This study addresses the longstanding lack of systematic evaluation of reproducibility in evolutionary computation research. The authors introduce RECAP, a novel automated assessment framework powered by large language models (LLMs), which integrates a structured reproducibility checklist with human evaluation to conduct a large-scale empirical analysis of papers published in the GECCO conference over the past decade. Their findings reveal that the average reproducibility completeness score is 0.62, with only 36.90% of papers providing supplementary materials. RECAP demonstrates substantial agreement with human assessors (Cohen’s κ = 0.67), validating the feasibility and effectiveness of LLM-driven automated reproducibility evaluation. This work establishes a scalable new paradigm for reproducibility assessment in the field.

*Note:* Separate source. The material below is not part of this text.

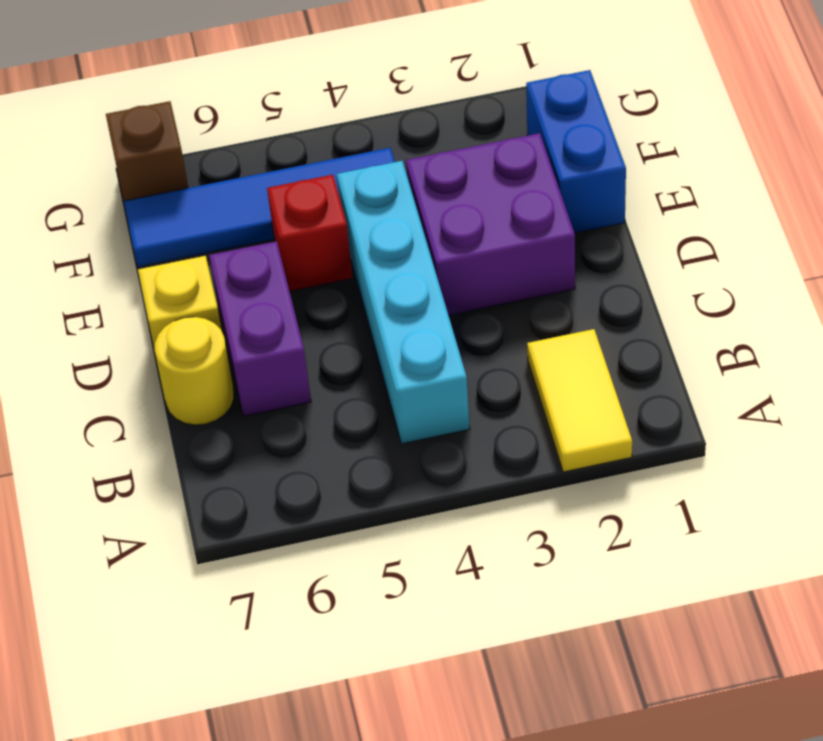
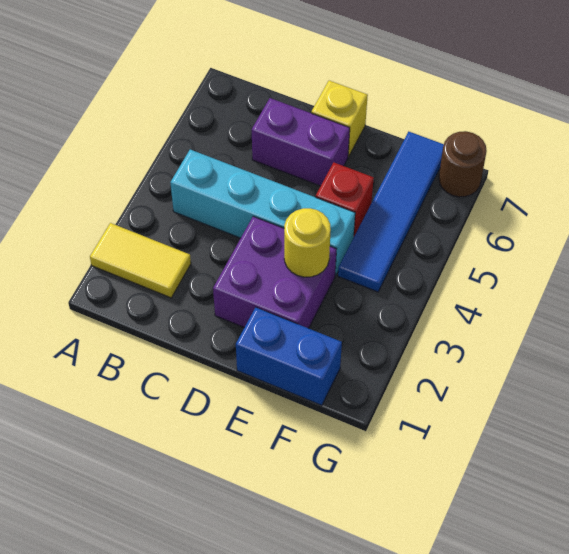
yellow round brick C7 level 1 -> yellow round brick E3 level 2
brown brick G7 level 1 -> brown round brick G7 level 1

Reproducibility is an important requirement in evolutionary computation, where results largely depend on computational experiments. In practice, reproducibility relies on how algorithms, experimental protocols, and artifacts are documented and shared. Despite growing awareness, there is still limited empirical evidence on the actual reproducibility levels of published work in the field. In this paper, we study the reproducibility practices in papers published in the Evolutionary Combinatorial Optimization and Metaheuristics track of the Genetic and Evolutionary Computation Conference over a ten-year period. We introduce a structured reproducibility checklist and apply it through a systematic manual assessment of the selected corpus. In addition, we propose RECAP (REproducibility Checklist Automation Pipeline), an LLM-based system that automatically evaluates reproducibility signals from paper text and associated code repositories. Our analysis shows that papers achieve an average completeness score of 0.62, and that 36.90% of them provide additional material beyond the manuscript itself. We demonstrate that automated assessment is feasible: RECAP achieves substantial agreement with human evaluators (Cohen's k of 0.67). Together, these results highlight persistent gaps in reproducibility reporting and suggest that automated tools can effectively support large-scale, systematic monitoring of reproducibility practices.